Петр помолчал. В его голове начала брезжить сумасшедшая догадка. Как сказал Дубравник, случайностей не бывает.
- Хорошо, Вениамин. Раз это кажется вам настолько важным…
- Мне не кажется! – почти выкрикнул в трубку художник.
- Но учтите, господин Филлипов, потом я потребую у вас объяснений.
- Хорошо, хорошо! Всё что угодно, только Бога ради, сделайте, как я говорю! Вы обещаете?
Петр посмотрел в зеркало. Его двойник ответил ему тяжелым взглядом. В нем не было страха. Напротив, в нем светился азарт охотника, почуявшего добычу.
- Ладно, Вениамин. Я вам верю.
- О Боже! Вы даже не представляете, какой груз сняли с моей души! – проблеял художник.
- В таком случае, давайте созвонимся завтра, в шесть вечера. Я как раз закончу смену. И тогда вы расскажете мне всё, – предложил Петр, включаясь в игру.
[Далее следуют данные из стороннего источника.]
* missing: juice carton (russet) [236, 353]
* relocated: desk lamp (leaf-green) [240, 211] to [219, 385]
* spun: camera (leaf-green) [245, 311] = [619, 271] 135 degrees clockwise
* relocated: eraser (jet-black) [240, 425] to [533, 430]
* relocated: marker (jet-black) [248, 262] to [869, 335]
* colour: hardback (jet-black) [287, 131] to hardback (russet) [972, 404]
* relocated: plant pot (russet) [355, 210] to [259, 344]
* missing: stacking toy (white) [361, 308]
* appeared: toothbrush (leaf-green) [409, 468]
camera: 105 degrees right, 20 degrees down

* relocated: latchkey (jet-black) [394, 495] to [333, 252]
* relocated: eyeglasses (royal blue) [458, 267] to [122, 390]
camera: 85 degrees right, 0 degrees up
- Как вам будет угодно, – с готовностью согласился Вениамин.
- В таком случае, до завтра.
Петр механически вытерся жёстким полотенцем. Все его мысли занимал странный звонок. Накидывая толстый белый халат (подарок Наташи), в котором он чувствовал себя огромным кроликом, юноша все еще сомневался в верности принятого решения. Но потом вспомнил, с каким снисходительным видом на него смотрели подчиненные Павлова, как они, чуть ли не прямым текстом, просили его не мешаться у них под ногами.
Насколько понял Петр, исподволь наблюдая за работой сыщиков, их успехи оказались более чем скромными. Что ж, похоже, сейчас у него появилась возможность утереть им носы.
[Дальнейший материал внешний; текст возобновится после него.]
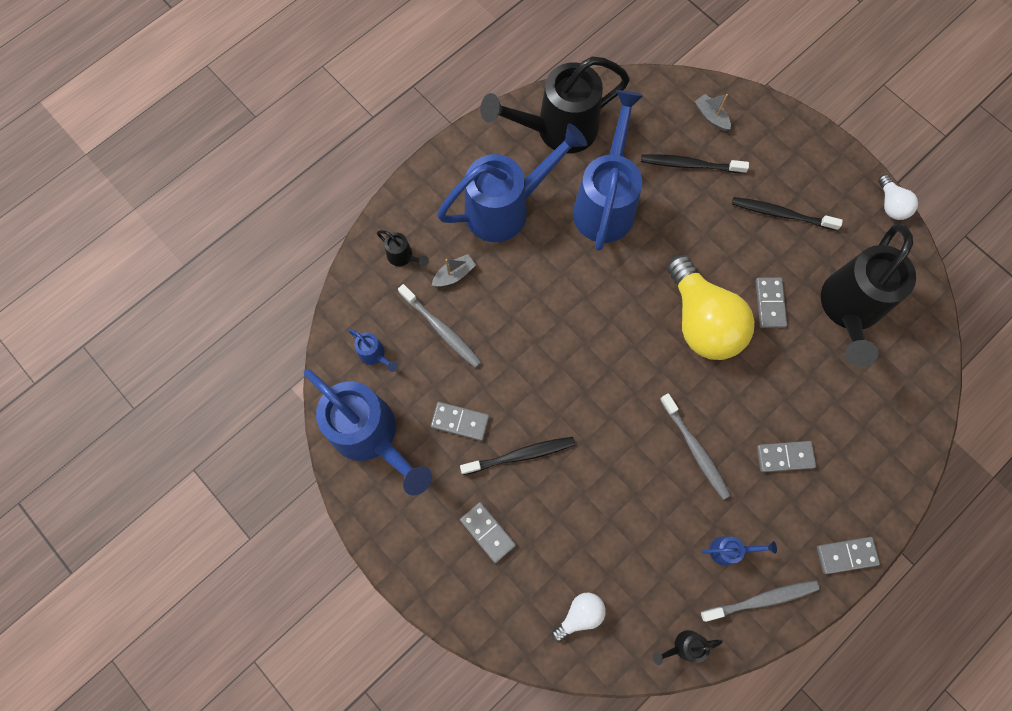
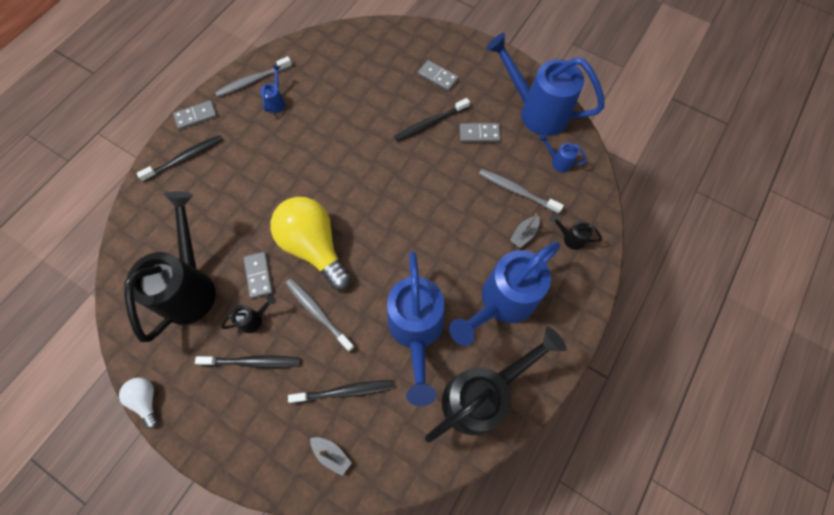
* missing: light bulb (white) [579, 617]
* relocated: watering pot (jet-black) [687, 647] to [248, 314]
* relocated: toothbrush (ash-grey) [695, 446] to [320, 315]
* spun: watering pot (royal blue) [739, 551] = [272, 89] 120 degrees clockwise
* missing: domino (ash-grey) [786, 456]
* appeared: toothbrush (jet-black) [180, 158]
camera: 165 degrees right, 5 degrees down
Позавчера Петр предотвратил покушение на императора. И теперь Венечка, который вместе со своим дружком Кириллом чуть из штанов не выпрыгивали, демонстрируя Петру свою оппозиционность, в панике звонит ему и умоляет сменить маршрут. Как военный, Петр прекрасно понимал, что это означает. На практических занятиях по диверсионной работе и на многочисленных учениях он и сам не раз устраивал засады на пути конвоев или патрулей. При этом залогом успеха служило изучение маршурутов целей. Очевидно, сейчас в роли цели выступает он, Петр Белоусов. А в засаде будут сидеть дружки Дифенбаха, очевидно, решившие поквитаться с виновником своих неудач. В том, что это именно люди покойного Дифенбаха, Петр не сомневался: других врагов в столице он пока ещё не нажил.
Белоусов быстро оделся. Вениамин с его травоядной психологией, не смог придумать другого варианта, кроме бегства. Но Пётр – из другой породы. Как говорил ему Николай Осипович еще в госпитале: «Люди, Петруша, бывают двух типов – Львы и овцы». Татищев был прав. Петр был львом. И теперь настало время охоты.